Written Submissions: The parties to the investigation are requested to file written submissions on the issues identified in this notice. Parties to the investigation, interested government agencies, and any other interested parties are encouraged to file written submissions on the issues of remedy, the public interest, and bonding. Complainants and the Commission investigative attorney are also requested to submit proposed remedial orders for the Commission's consideration. Complainants are also requested to state the dates that the patents expire and the HTSUS numbers under which the accused products are imported. The written submissions and proposed remedial orders must be filed no later than close of business on May 7, 2010. Reply submissions must be filed no later than the close of business on May 21, 2010. No further submissions on these issues will be permitted unless otherwise ordered by the Commission.
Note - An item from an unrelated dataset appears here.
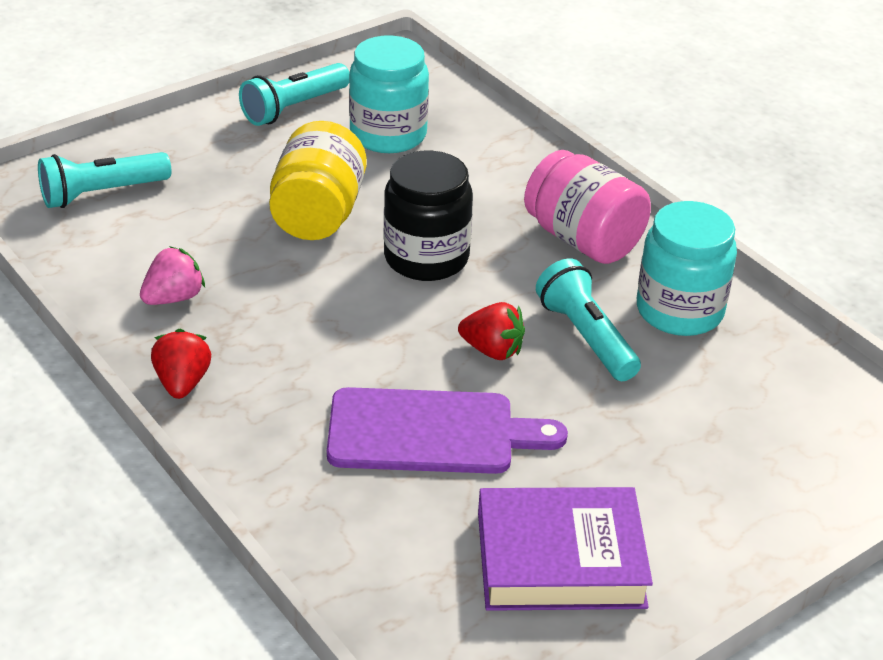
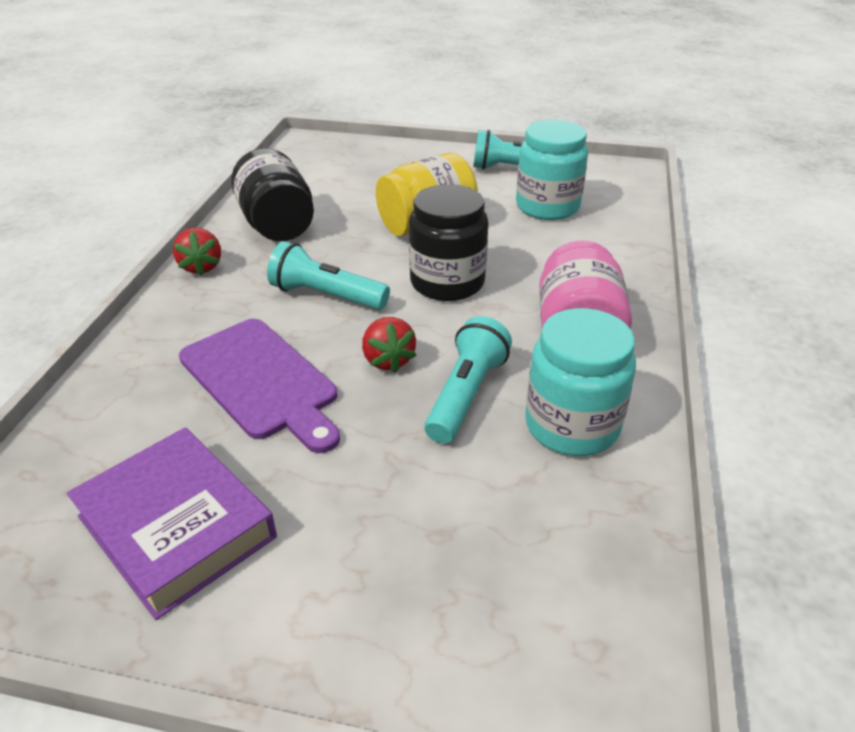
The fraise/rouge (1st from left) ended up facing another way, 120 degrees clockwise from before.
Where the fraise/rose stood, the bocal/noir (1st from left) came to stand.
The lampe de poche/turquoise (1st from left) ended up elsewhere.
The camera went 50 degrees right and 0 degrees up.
Persons filing written submissions must file the original document and 12 true copies thereof on or before the deadlines stated above with the Office of the Secretary. Any person desiring to submit a document to the Commission in confidence must request confidential treatment unless the information has already been granted such treatment during the proceedings. All such requests should be directed to the Secretary of the Commission and must include a full statement of the reasons why the Commission should grant such treatment. See19 CFR *210.6. Documents for which confidential treatment by the Commission is sought will be treated accordingly. All nonconfidential written submissions will be available for public inspection at the Office of the Secretary.
The authority for the Commission's determination is contained in section 337 of the Tariff Act of 1930, as amended (19 U.S.C. 1337), and in sections 210.18, 210.21, and 210.50 of the Commission's Rules of Practice and Procedure (19 CFR *210.18, 210.21, and 210.50).
By order of the Commission.Issued: April 6, 2010. Marilyn R. Abbott, Secretary to the Commission.